La terza revisione mirava a garantire che la FDIC mantenesse nella sua proposta alcune disposizioni che offrissero maggiore flessibilità rispetto al modello dell'OCC. Sottolineava l'importanza dell'emissione multimarca e della discrezionalità nella gestione delle carenze nelle riserve, nei rimborsi e nel capitale. Sosteneva che un'applicazione rigida delle norme potesse danneggiare gli investitori e che una supervisione discrezionale sarebbe stata più efficace.
Infine, Consensys si è concentrata sui termini tecnici, chiedendo alla FDIC di adottare definizioni funzionali per i contratti intelligenti e i registri distribuiti. Ha inoltre richiesto all'agenzia di valutare le stablecoin cross-chain sulla base dei diritti dei detentori piuttosto che esclusivamente su criteri tecnici.
Il CLARITY Act verrà approvato prima del 2027?
Allo stesso tempo, la comunità delle criptovalute è sempre più ottimista riguardo all'iter legislativo del CLARITY Act . Il mercato delle previsioni sulle metriche dell'exchange Gemini indica un'alta probabilità che il disegno di legge arrivi in aula al Senato degli Stati Uniti. I trader stanno scommettendo fortemente sulla sua approvazione e sulla sua entrata in vigore quest'anno.

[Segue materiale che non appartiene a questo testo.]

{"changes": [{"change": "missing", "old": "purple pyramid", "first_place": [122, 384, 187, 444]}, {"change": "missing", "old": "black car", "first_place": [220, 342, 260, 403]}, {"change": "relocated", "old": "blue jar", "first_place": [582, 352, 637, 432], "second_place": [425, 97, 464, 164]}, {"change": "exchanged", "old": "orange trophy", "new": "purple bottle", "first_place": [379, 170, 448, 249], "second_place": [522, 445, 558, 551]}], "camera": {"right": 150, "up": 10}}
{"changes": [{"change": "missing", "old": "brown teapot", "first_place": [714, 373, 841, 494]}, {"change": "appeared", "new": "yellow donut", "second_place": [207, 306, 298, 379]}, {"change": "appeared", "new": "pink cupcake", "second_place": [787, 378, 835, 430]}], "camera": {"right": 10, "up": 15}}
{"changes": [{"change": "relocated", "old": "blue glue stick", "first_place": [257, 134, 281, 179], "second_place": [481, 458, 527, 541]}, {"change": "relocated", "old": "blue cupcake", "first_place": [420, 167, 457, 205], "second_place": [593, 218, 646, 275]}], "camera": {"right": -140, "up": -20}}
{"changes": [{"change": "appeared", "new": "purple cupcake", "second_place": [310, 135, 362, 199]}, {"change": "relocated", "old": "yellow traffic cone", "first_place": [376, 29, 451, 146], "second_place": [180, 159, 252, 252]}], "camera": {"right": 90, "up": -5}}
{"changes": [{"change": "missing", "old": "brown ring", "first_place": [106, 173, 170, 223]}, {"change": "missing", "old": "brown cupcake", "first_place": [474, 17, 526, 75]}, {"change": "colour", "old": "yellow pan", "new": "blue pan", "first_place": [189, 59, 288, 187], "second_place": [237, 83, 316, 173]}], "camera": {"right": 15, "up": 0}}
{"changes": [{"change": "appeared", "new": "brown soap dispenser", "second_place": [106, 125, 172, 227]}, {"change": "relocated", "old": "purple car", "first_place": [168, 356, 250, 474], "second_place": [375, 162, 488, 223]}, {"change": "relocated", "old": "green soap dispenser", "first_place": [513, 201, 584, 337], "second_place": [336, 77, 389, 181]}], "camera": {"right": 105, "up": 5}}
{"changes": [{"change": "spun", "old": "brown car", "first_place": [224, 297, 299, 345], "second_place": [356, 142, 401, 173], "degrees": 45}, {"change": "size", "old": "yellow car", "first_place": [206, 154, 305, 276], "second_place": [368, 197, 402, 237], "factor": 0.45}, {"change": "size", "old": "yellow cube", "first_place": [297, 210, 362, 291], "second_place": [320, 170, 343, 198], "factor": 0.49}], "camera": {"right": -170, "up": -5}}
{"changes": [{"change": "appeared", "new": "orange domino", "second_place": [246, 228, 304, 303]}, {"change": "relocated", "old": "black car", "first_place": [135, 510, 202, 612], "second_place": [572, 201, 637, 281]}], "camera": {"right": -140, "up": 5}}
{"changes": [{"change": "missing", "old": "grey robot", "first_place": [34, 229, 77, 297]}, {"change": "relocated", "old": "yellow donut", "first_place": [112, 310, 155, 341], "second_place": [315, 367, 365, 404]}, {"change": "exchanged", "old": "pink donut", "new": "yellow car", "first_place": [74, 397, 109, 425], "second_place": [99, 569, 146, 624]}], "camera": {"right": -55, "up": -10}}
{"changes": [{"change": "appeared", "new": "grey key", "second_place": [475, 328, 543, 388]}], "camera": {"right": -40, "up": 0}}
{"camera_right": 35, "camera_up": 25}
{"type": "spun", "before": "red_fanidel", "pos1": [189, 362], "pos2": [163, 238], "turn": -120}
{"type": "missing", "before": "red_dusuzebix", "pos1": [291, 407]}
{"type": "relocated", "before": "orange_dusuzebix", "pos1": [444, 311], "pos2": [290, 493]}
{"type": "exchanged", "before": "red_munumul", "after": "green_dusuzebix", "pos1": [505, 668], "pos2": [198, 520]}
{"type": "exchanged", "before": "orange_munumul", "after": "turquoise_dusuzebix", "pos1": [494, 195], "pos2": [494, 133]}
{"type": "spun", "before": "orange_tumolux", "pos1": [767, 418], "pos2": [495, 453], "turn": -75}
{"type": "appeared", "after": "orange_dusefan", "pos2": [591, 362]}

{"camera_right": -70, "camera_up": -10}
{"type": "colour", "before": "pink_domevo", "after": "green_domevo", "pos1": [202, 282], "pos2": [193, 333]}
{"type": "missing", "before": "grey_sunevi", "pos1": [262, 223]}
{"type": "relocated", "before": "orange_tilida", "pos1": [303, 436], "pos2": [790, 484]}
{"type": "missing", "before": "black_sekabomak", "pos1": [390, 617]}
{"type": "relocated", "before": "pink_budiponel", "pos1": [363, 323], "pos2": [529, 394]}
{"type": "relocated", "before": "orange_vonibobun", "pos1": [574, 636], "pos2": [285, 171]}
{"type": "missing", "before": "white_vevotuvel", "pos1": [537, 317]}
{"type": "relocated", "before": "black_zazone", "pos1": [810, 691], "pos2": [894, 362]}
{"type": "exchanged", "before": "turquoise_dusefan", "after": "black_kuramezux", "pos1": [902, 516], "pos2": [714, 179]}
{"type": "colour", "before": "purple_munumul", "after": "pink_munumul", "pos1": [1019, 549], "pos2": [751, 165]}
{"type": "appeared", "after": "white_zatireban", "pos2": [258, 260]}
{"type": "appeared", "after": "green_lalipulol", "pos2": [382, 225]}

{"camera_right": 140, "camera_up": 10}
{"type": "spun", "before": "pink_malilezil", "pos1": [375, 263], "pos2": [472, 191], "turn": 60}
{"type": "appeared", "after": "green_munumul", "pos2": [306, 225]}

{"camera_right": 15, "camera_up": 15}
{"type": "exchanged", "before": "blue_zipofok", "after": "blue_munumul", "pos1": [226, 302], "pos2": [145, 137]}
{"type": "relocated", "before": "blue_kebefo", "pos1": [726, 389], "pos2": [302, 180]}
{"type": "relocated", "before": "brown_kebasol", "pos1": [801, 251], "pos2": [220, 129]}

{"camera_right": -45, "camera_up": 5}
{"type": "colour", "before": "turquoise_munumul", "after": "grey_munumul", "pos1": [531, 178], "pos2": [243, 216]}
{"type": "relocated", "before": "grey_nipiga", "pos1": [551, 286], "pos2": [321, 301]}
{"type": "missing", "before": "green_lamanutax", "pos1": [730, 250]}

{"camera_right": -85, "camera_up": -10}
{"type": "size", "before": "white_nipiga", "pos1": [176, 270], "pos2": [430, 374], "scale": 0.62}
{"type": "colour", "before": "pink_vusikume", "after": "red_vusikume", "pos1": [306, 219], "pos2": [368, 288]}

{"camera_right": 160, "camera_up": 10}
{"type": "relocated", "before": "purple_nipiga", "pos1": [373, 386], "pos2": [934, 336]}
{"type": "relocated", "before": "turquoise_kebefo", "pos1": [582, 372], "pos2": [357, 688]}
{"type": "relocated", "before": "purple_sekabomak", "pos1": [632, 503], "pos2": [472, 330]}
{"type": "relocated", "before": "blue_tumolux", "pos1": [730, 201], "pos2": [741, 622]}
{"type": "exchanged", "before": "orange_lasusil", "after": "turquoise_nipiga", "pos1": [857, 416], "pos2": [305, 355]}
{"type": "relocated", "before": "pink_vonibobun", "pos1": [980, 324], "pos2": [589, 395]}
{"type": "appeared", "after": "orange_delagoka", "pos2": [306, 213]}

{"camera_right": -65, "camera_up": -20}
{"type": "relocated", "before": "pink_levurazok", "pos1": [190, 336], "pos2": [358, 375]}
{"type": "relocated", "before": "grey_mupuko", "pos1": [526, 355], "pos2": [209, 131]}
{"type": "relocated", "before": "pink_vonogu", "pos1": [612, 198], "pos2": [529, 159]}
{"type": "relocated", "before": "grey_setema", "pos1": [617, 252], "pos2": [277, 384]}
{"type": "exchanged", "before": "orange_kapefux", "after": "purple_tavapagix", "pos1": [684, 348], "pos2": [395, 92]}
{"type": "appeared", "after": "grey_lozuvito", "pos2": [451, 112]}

Nonostante l'ottimismo, non c'è alcuna garanzia che il Congresso trovi il tempo, vista la mole di lavoro che deve affrontare. La giornalista Eleanor Terrett ha persino commentato: "Possibile, ma tutt'altro che certo. La questione della chiarezza dovrà competere per il tempo in aula con la procedura di conciliazione, il FISA e la legge sull'agricoltura".
Alcuni analisti hanno anche espresso la preoccupazione che le elezioni di medio termine possano portare al governo leader contrari alle criptovalute, i quali potrebbero far scivolare il disegno di legge fuori dalla lista delle priorità.
Sebbene le proiezioni di Gemini indichino che il Senato degli Stati Uniti porterà il CLARITY Act al voto in aula entro i prossimi 30 giorni, tale previsione è stata fatta pochi giorni dopo l'approvazione del CLARITY Act con 15 voti favorevoli e 9 contrari in seno alla Commissione bancaria del Senato.
Finora, gli operatori di mercato stimano una probabilità di circa il 70% che la legislazione sulla struttura del mercato delle criptovalute venga emanata prima del 2027. Tuttavia, la probabilità scende a circa il 9% se si considera l'approvazione entro giugno 2026.